This year California’s snowpack reached record-high levels — 40 million acre-feet at its peak in April. Melted, that would be enough to hypothetically drape almost 5 inches of water across the entire state of California.

But a very dry California ended 2022 with a strong, wet rainy season that carried over into 2023 for several weeks. Reservoirs and lakes across the state bounced back.

The drastic cuts projected by the DWR all but evaporated in April when the state agency said it would be able to deliver 100% of requested supplies from its 29 public water agencies for the first time since 2006. The U.S. Bureau of Reclamation also said it would deliver 100% of requested water allocations for most regions served by the federal Central Valley Project.

A year ago, all of California was experiencing some level of drought, according to the U.S. Drought Monitor, and about 12% of the state was gripped by exceptional drought conditions, the highest tier.

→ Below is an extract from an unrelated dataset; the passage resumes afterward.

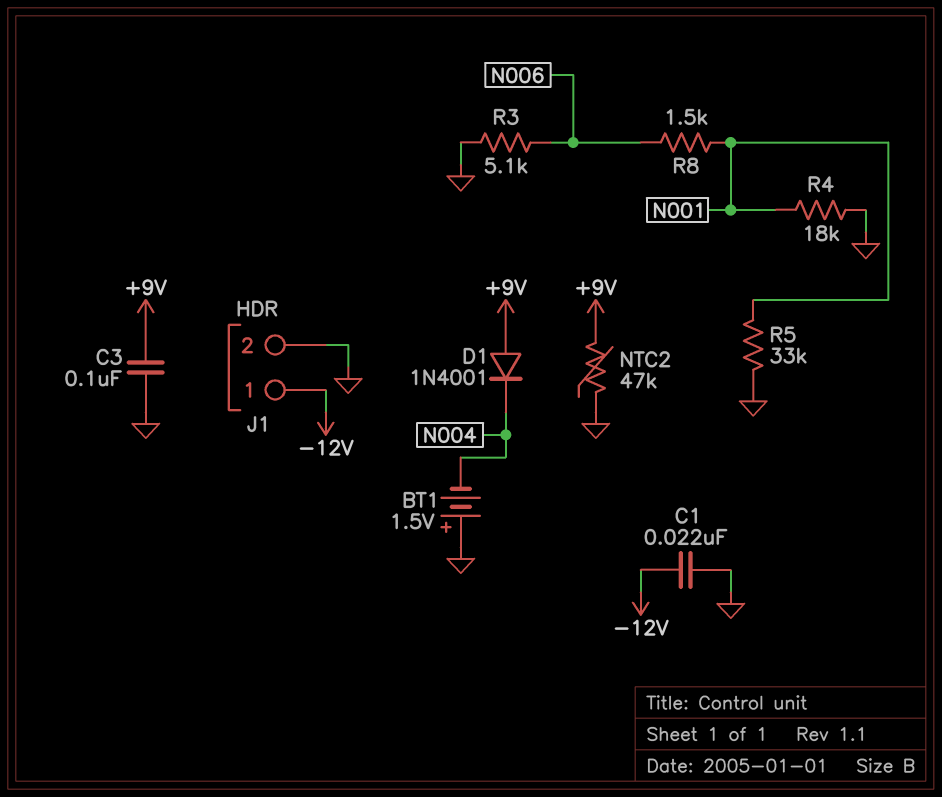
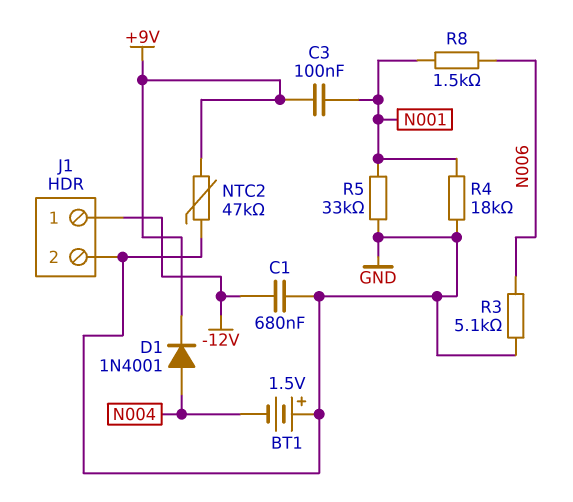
C1: 22nF (-12V, GND) -> 680nF (-12V, GND)
C3: 100nF (+9V, GND) -> 100nF (+9V, N001)
D1: diode 1N4001 (A +9V, K N004) -> diode 1N4001 (A N004, K +9V)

The latest data show that none of the state ranks any higher than moderate drought, with more than 70% of California not experiencing any abnormally dry conditions.

What exactly that means for California’s future is unclear.

California rolled back some of its severe drought restrictions after the rainy season, but Gov. Gavin Newsom did not declare the drought over.

“It’s incumbent upon us to continue to maintain our vigilance and maintain some provisions of the executive order to allow for fast-tracking of groundwater replenishment projects, stormwater capture and recycling programs here in the state of California,” he said in March.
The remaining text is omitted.